Questa credibilità è stata riconosciuta anche dalle istituzioni. Il Presidente della Repubblica ha infatti conferito al Premio Letterario Caccuri la Medaglia al Valore Culturale, un riconoscimento che certifica il valore del lavoro svolto e il ruolo assunto dalla manifestazione nel panorama culturale del Centro-Sud. Un traguardo che conferma quanto una realtà nata in un piccolo borgo possa diventare un punto di riferimento nazionale senza rinunciare alla propria identità.

Oggi, alle porte della XV edizione, il Premio continua a guardare avanti con lo stesso entusiasmo delle origini. Dal 27 luglio al 10 agosto 2026 Caccuri tornerà ad accogliere quattro finalisti di altissimo profilo che si contenderanno la prestigiosa Torre d'Argento, realizzata dal maestro orafo Michele Affidato. Si tratta, nello specifico, di Tommaso Cerno , Pietro Grasso, Cecilia Sala e Luca Sommi.

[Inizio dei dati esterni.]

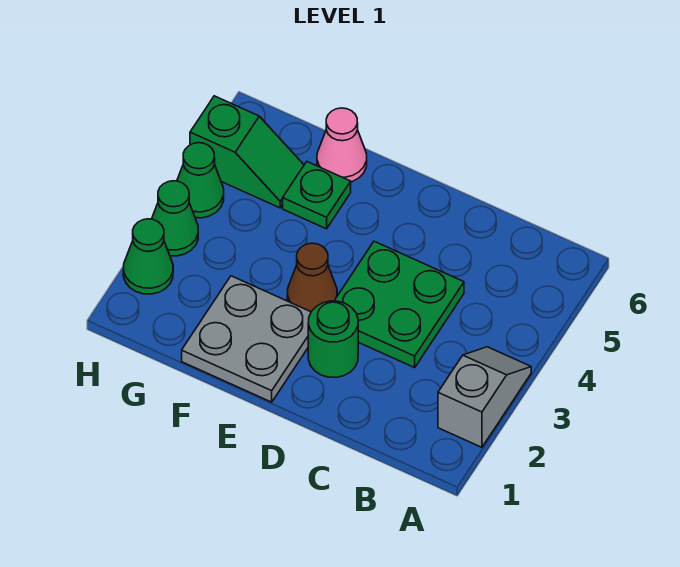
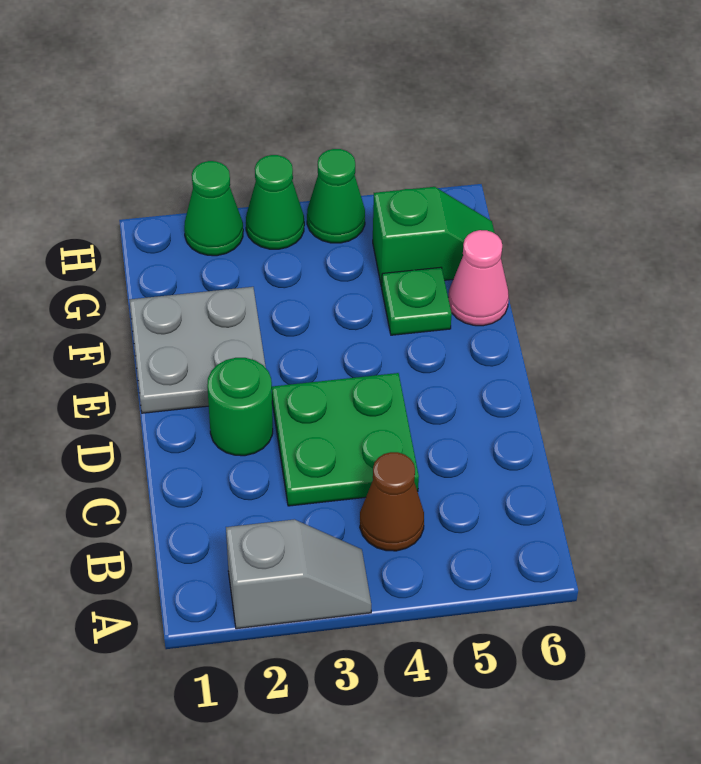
brown cone E3 level 1 -> brown cone B4 level 1
green slope G5:H5 level 1 top H -> green slope G5:G6 level 1 top 5

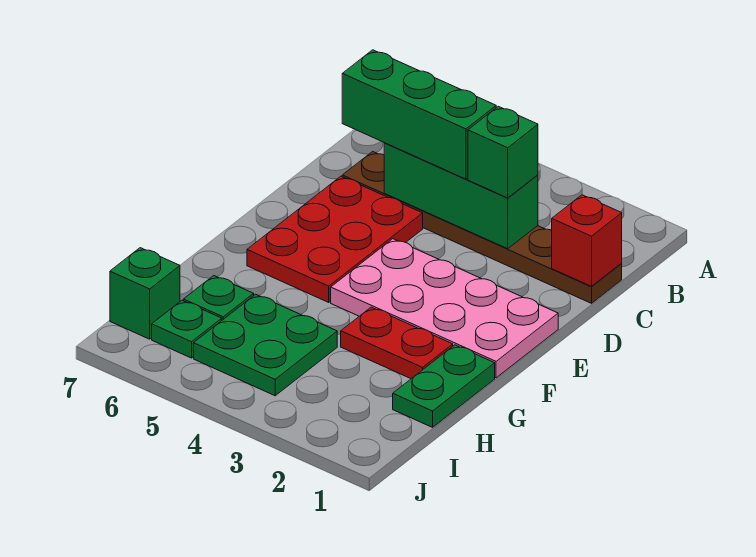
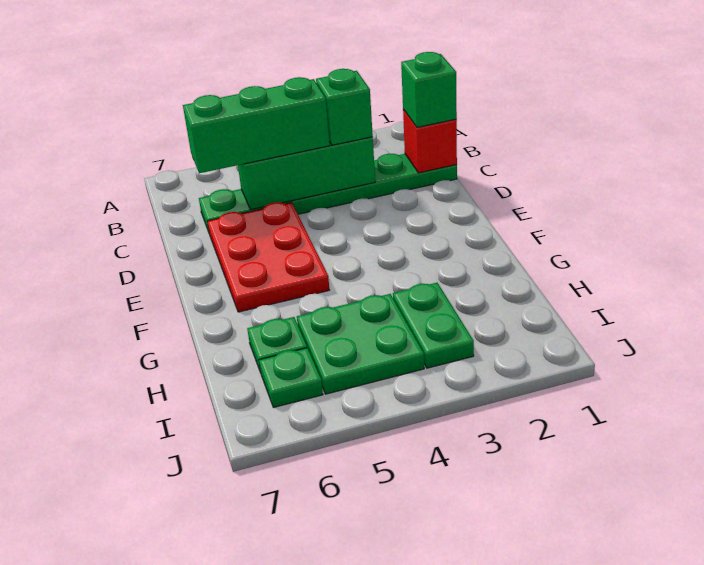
brown plate C1:C6 level 1 -> green plate C1:C6 level 1
pink plate E1:F4 level 1 -> none
green plate G1:H1 level 1 -> green plate H3:I3 level 1
red plate G2:G3 level 1 -> none
green brick I7 level 1 -> green brick C1 level 3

Ma, al di là del vincitore, resterà immutato l'obiettivo che accompagna il Premio fin dalla sua nascita: fare della cultura un'occasione di incontro, di dialogo e di crescita collettiva, dimostrando che le idee più grandi possono nascere anche nei luoghi più piccoli. Una storia che, dopo quindici anni, continua ancora a scriversi insieme.